If you haven't had the rhetorical pleasure, allow me to illustrate the circumstance.

Picture this:
It's 29 degrees, without wind, or shade. Empty energy drink cans make rattling sounds as Haiviana clad feet kick them across a makeshift dance floor. The DJ rotates multiple adaptations of Alan Braxe and DJ Tiesto "hits" so loud that even the neighbours are inadvertently popping and locking in the privacy of their backyards. Your tattoos have never seemed so insignificant, and you're reminded, repeatedly, why a navel ring was never a good idea. So, you and the six or seven people that you actually know stand on the south-west corner of the pool, readily sipping sponsored vodka until the booty shorts become less ridiculous and the cowboy hats start to look kitschy-cute. Soon, you're dancing, and shouting and using the porta-potties as needed. No shame. Sunstroked, stumbling, and six hours later, you make your way home, still damp and delighted but sobering slowly, only to review your photos - with complete disbelief.

This. Actually. Happened. Like a Kid Rock video that lasts all afternoon.

And the best? You'd do it all over again next summer.
But don't tell your cool friends.















Wednesday, August 6, 2008

the souvenir

There is something so beguiling about European pop music. It's semi-intolerable and super incredible all at once. Whenever my friends go to Europe, I ask not for t-shirts, or key chains, or knock offs, but rather for DJ sample discs.
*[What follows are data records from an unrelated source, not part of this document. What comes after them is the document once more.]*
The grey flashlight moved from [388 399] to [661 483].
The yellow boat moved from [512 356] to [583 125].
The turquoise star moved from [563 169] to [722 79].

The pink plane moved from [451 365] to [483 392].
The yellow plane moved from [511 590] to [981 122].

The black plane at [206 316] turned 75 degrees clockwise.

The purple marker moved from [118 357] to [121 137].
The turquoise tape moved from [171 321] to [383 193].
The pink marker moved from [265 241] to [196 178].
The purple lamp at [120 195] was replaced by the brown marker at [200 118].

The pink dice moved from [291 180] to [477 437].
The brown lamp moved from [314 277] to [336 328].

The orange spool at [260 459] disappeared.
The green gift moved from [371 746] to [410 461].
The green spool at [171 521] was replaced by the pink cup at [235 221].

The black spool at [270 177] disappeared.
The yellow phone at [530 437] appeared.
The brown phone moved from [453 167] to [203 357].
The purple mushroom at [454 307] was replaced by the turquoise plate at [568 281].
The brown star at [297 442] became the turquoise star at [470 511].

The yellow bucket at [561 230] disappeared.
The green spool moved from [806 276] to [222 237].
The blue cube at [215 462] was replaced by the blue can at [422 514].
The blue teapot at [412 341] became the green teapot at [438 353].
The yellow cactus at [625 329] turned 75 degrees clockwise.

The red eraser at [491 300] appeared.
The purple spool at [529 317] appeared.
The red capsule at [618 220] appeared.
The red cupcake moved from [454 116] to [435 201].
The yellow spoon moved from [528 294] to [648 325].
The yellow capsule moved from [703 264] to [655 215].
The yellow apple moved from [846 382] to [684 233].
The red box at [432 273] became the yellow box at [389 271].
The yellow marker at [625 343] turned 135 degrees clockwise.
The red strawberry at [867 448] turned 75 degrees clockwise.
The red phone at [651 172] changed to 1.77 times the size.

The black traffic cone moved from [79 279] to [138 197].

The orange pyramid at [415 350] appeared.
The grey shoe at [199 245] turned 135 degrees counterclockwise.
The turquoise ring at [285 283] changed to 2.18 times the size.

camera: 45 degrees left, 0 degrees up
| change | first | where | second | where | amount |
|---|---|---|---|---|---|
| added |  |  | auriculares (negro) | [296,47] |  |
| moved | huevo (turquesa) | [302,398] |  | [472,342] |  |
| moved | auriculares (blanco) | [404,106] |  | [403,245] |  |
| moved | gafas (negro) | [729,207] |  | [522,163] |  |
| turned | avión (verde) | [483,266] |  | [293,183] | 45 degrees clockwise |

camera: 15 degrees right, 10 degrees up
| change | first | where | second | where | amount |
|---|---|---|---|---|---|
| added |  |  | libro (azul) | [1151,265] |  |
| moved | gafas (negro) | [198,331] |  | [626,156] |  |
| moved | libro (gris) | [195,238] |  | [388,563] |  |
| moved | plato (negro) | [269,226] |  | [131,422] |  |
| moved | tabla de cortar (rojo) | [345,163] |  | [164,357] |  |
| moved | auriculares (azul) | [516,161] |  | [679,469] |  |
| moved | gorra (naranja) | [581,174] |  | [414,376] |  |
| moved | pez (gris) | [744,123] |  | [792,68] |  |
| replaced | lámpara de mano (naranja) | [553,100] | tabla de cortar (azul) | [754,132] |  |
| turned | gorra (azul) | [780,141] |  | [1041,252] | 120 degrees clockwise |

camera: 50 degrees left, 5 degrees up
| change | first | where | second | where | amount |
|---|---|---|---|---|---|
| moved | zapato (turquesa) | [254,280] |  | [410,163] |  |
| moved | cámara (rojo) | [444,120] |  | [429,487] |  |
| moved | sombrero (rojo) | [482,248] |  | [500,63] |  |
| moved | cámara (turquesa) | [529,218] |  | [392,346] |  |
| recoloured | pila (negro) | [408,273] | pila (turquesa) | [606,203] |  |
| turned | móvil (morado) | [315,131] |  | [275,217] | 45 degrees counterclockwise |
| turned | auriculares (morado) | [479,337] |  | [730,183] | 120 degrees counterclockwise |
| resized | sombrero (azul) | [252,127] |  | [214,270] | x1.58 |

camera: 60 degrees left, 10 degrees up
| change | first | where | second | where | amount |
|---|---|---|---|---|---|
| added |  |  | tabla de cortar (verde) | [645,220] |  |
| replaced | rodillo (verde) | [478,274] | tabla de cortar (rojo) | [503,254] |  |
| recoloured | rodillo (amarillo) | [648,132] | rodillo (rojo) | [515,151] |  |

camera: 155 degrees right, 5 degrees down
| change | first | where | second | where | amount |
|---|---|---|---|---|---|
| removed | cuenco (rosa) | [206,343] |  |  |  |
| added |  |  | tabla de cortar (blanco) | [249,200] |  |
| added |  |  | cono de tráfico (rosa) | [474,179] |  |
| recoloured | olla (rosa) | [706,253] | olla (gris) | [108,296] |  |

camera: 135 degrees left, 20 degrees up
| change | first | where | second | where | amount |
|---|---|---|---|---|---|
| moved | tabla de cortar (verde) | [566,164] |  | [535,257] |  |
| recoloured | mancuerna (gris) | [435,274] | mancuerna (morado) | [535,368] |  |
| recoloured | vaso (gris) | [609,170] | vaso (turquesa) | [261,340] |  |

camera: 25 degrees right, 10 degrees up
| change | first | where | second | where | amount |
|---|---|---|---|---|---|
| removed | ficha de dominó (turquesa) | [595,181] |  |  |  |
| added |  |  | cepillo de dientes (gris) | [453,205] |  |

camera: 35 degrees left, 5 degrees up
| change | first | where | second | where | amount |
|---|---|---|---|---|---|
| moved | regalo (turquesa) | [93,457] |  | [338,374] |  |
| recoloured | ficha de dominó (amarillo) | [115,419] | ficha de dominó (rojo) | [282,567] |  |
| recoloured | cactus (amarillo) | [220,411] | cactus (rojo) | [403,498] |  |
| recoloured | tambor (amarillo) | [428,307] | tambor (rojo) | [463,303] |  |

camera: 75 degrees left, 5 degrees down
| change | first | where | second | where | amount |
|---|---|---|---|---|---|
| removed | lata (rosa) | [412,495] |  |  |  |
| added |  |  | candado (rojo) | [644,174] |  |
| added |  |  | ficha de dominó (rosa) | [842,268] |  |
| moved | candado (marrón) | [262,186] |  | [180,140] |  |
The free kind that they hand out in "da clubs".

Obviously this video, corresponding to one of my personal favourites, has been sponsored by American Apparel, the Dutch gay community, and your grandmother's lamp shades.

In a word? It's perfect.


a hobo stayed here, last winter

I don't know much about Iceland. My last name isn't Sigurdsson, and the only historic Viking I've ever cared much for, if at all, was Randy Moss. But this weekend, for lack of both a) better alternative and b) very much gas money, a few of us headed to Gimli to take in the Icelandic festival - Islendingadagurinn.

Really, that’s what it's called. Try saying that with an Invisalign.

A closer drive than most weekend getaways, Gimli is actually a very decent beach town when everyone isn't seven-"beer"-deep and wearing plastic, horned helmets. Every year, the township of Gimli throws a soirée-of-sorts at the local rec centre, and reels in a swarm of fine, young individuals. Yes, there was a plethora of pooka shells, flip flops, and Kokanee on tap, but there were also a handful of wonderful people with whom I'm always game to dance.

'When in Rome', they say, so with styrofoam coolers packed too tight with cheap beer, little makeup, and high hopes, we amused ourselves with the rest of the fair skinned, blonde headed masses.


Later, Cliff had some of us back to his perfectly retro (yet sadly underused) beach abode to pass-out. Hospitable to most, with the exclusion of few. No foxes allowed. Quite snug amid wood-paneled walls, we slept soundly until sunrise, then beached, brunched and left back home for the city.